Reproducibility Issues for BERT-based Evaluation Metrics

This repo contains the main code and data for our EMNLP 2022 paper Reproducibility Issues for BERT-based Evaluation Metrics.

Citation:

@inproceedings{chen-etal-2022-reproducibility,
    title = "Reproducibility Issues for {BERT}-based Evaluation Metrics",
    author = "Chen, Yanran  and
      Belouadi, Jonas  and
      Eger, Steffen",
    booktitle = "Proceedings of the 2022 Conference on Empirical Methods in Natural Language Processing",
    month = dec,
    year = "2022",
    address = "Abu Dhabi, United Arab Emirates",
    publisher = "Association for Computational Linguistics",
    url = "https://aclanthology.org/2022.emnlp-main.192",
    pages = "2965--2989",
    abstract = "Reproducibility is of utmost concern in machine learning and natural language processing (NLP). In the field of natural language generation (especially machine translation), the seminal paper of Post (2018) has pointed out problems of reproducibility of the dominant metric, BLEU, at the time of publication. Nowadays, BERT-based evaluation metrics considerably outperform BLEU. In this paper, we ask whether results and claims from four recent BERT-based metrics can be reproduced. We find that reproduction of claims and results often fails because of (i) heavy undocumented preprocessing involved in the metrics, (ii) missing code and (iii) reporting weaker results for the baseline metrics. (iv) In one case, the problem stems from correlating not to human scores but to a wrong column in the csv file, inflating scores by 5 points. Motivated by the impact of preprocessing, we then conduct a second study where we examine its effects more closely (for one of the metrics). We find that preprocessing can have large effects, especially for highly inflectional languages. In this case, the effect of preprocessing may be larger than the effect of the aggregation mechanism (e.g., greedy alignment vs. Word Mover Distance).",
}

Abstract: Reproducibility is of utmost concern in machine learning and natural language processing (NLP). In the field of natural language generation (especially machine translation), the seminal paper of Post (2018) has pointed out problems of reproducibility of the dominant metric, BLEU, at the time of publication. Nowadays, BERT-based evaluation metrics considerably outperform BLEU. In this paper, we ask whether results and claims from four recent BERT-based metrics can be reproduced. We find that reproduction of claims and results often fails because of (i) heavy undocumented preprocessing involved in the metrics, (ii) missing code and (iii) reporting weaker results for the baseline metrics. (iv) In one case, the problem stems from correlating not to human scores but to a wrong column in the csv file, inflating scores by 5 points. Motivated by the impact of preprocessing, we then conduct a second study where we examine its effects more closely (for one of the metrics). We find that preprocessing can have large effects, especially for highly inflectional languages. In this case, the effect of preprocessing may be larger than the effect of the aggregation mechanism (e.g., greedy alignment vs.\ Word Mover Distance).

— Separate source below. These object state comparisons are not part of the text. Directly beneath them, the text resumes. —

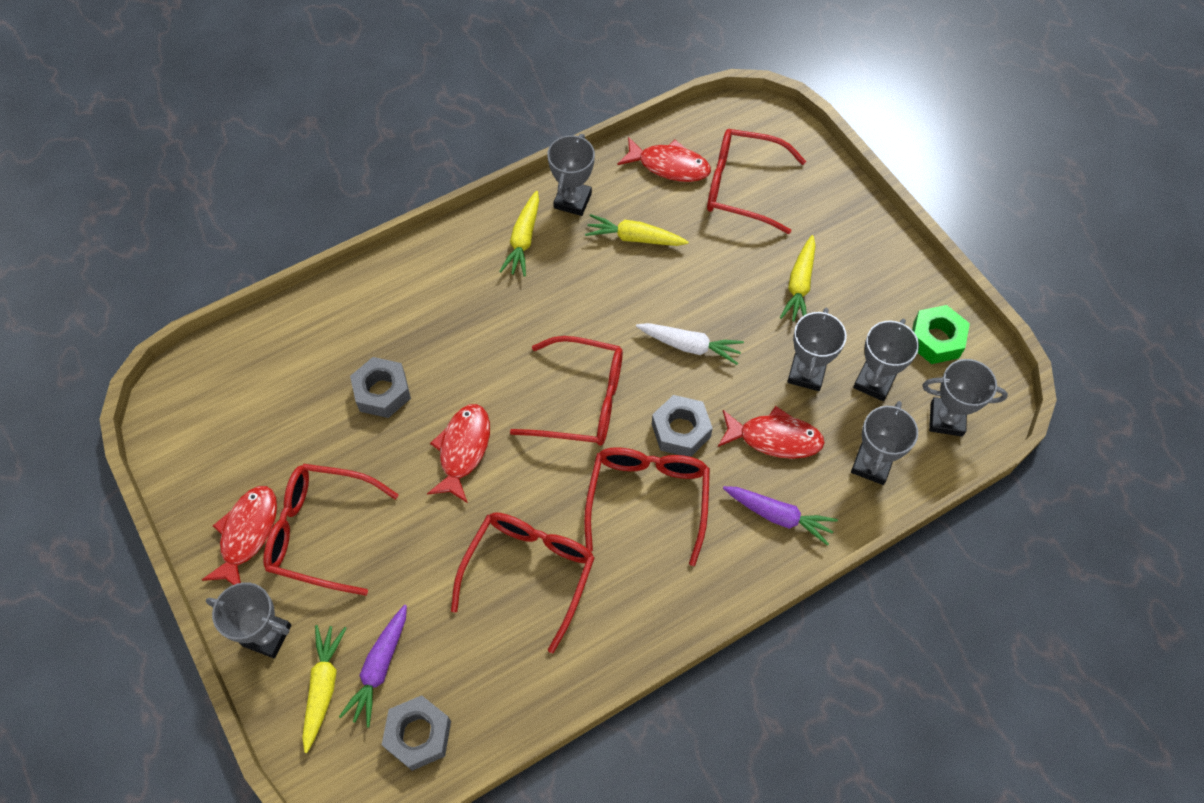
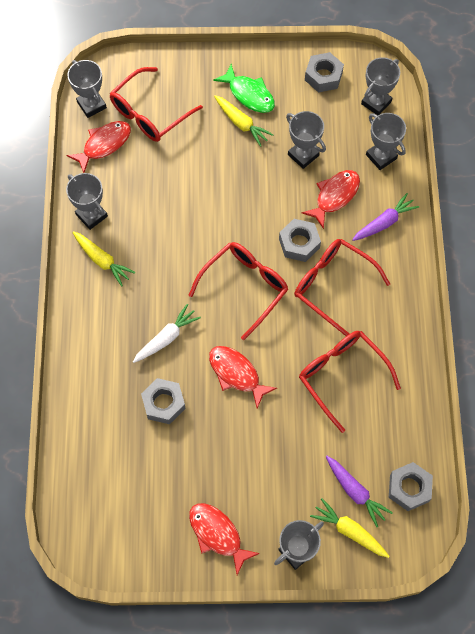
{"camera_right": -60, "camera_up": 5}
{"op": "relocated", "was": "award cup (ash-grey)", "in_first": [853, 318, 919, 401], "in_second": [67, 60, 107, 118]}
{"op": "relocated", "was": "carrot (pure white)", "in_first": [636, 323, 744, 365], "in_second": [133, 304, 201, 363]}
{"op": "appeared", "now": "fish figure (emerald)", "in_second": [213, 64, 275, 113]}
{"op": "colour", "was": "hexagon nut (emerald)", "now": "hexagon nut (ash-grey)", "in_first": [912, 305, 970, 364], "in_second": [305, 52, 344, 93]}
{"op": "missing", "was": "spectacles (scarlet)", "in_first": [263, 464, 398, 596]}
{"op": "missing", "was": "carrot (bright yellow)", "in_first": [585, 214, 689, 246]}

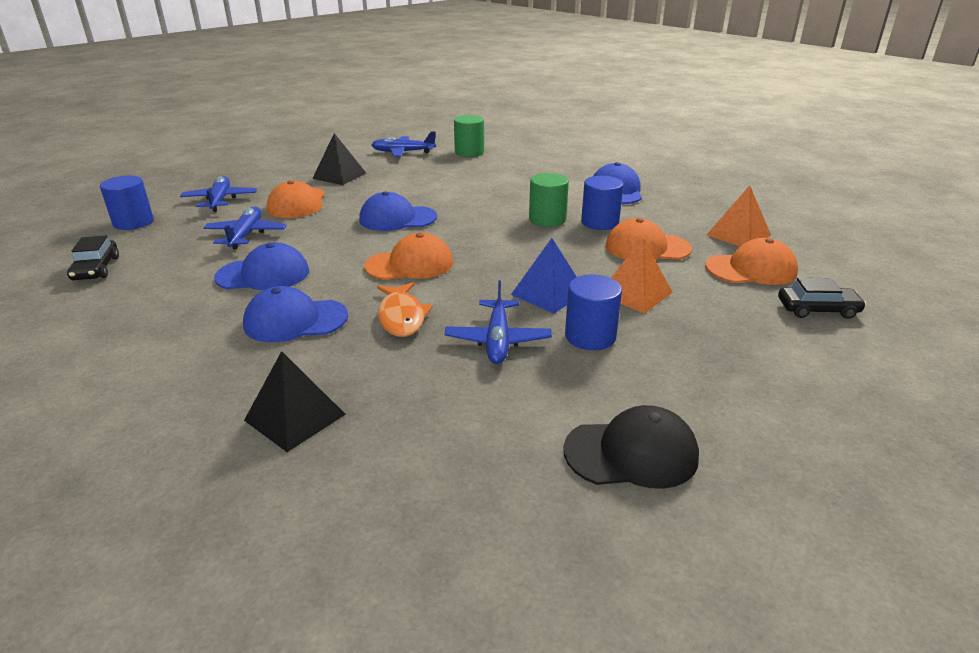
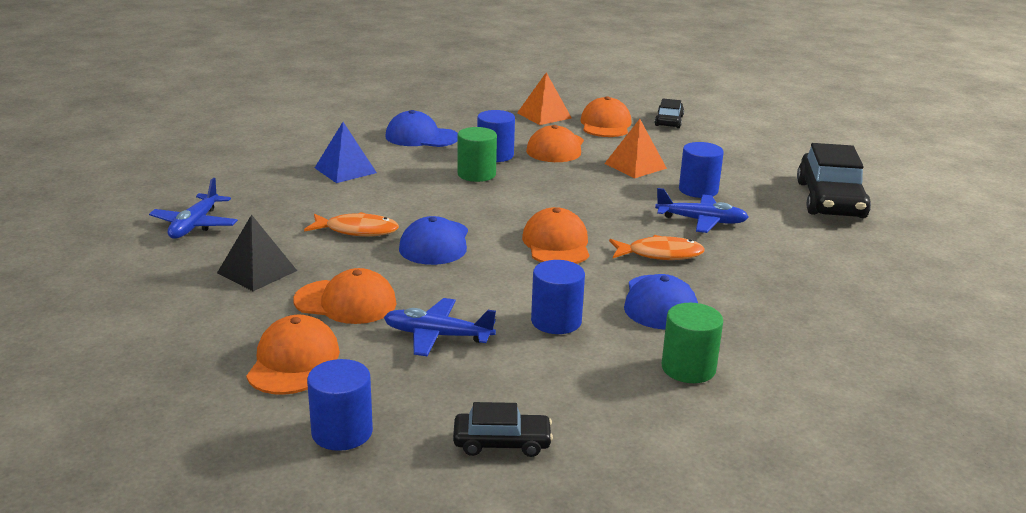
{"camera_right": -80, "camera_up": -5}
{"op": "exchanged", "was": "aeroplane (royal blue)", "now": "baseball cap (orange)", "in_first": [180, 176, 257, 212], "in_second": [246, 315, 340, 395]}
{"op": "appeared", "now": "fish figure (orange)", "in_second": [304, 212, 399, 236]}
{"op": "relocated", "was": "pyramid shape (royal blue)", "in_first": [511, 238, 576, 314], "in_second": [315, 122, 377, 183]}
{"op": "exchanged", "was": "baseball cap (royal blue)", "now": "cylinder shape (royal blue)", "in_first": [214, 242, 309, 290], "in_second": [531, 260, 585, 334]}
{"op": "relocated", "was": "cylinder shape (emerald)", "in_first": [454, 115, 484, 157], "in_second": [661, 303, 723, 383]}
{"op": "exchanged", "was": "baseball cap (jet-black)", "now": "car (jet-black)", "in_first": [564, 405, 699, 489], "in_second": [797, 143, 871, 218]}
{"op": "missing", "was": "pyramid shape (jet-black)", "in_first": [244, 351, 346, 452]}

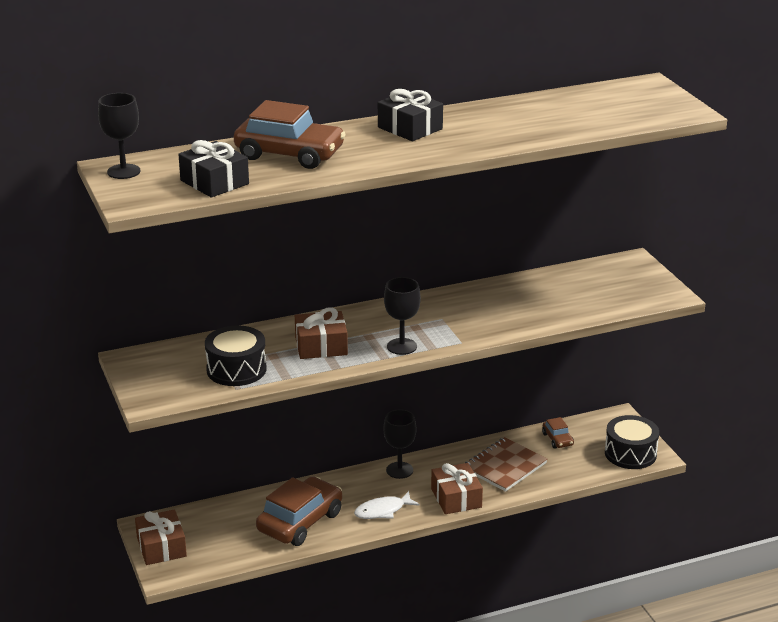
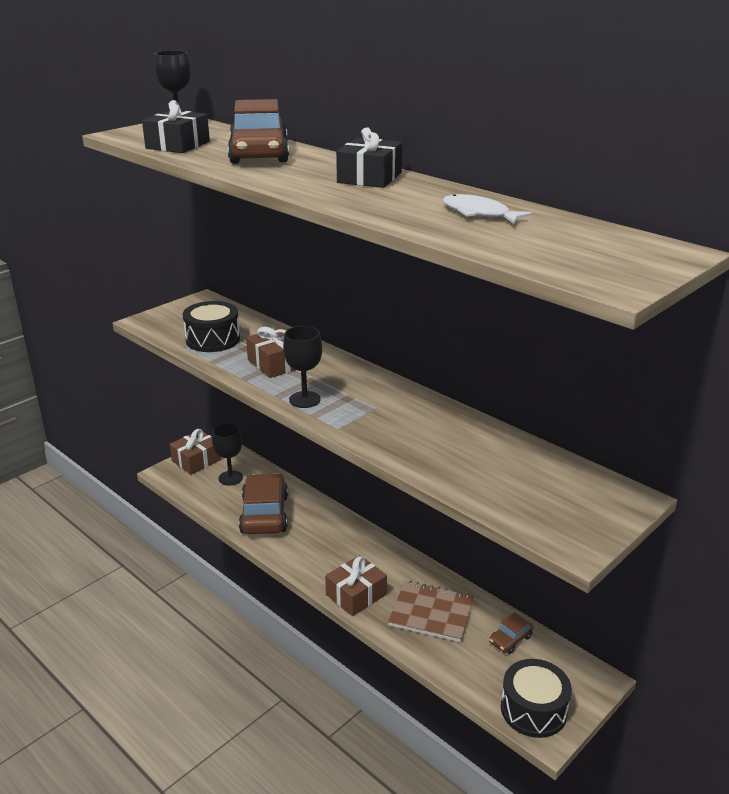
{"camera_right": 65, "camera_up": 0}
{"op": "relocated", "was": "goblet (jet-black)", "in_first": [383, 409, 416, 479], "in_second": [212, 423, 243, 486]}
{"op": "spun", "was": "car (dark brown)", "in_first": [256, 477, 342, 546], "in_second": [239, 473, 288, 534], "clockwise": -105}
{"op": "relocated", "was": "fish figure (pure white)", "in_first": [354, 491, 420, 519], "in_second": [443, 194, 533, 224]}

Contact persons: Yanran Chen (yanran.chen@stud.tu-darmstadt.de), Steffen Eger (steffen.eger@uni-bielefeld.de)

If you have any questions, don’t hesitate to drop me an email!

Reproduction on MT

Reproduction on WMT18

This folder contains the reproduction resources from Zhang et al., 2019:

https://github.com/Tiiiger/bert_score/tree/master/reproduce

cd WMT18_BERT

Download WMT18 dataset

sh download_wmt18.sh

Reproduce the results for WMT18

python reproduce_18.py  --metric baryscore
python reproduce_18.py  --metric moverscore
python reproduce_18.py   --metric bertscore

Reproduction on WMT17

This folder contains the reproduction resources from Zhao et al., 2019:

https://github.com/AIPHES/emnlp19-moverscore/tree/master/examples

cd WMT17_Mover

Reproduce the results for WMT17

python reproduce_17.py  --metric baryscore --model bert-base-uncased
python reproduce_17.py   --metric bertscore --model bert-base-uncased
python reproduce_17.py  --metric moverscore --model bert-base-uncased
python reproduce_17.py  --metric moverscore --model nli

Reproduction on WMT15-16

This folder contains the reproduction resources from Colombo et al., 2021:

https://github.com/PierreColombo/nlg_eval_via_simi_measures/tree/main/raw_score

cd WMT15-16_Bary

Download NLI model released in Zhao et al., 2019 for BaryScore.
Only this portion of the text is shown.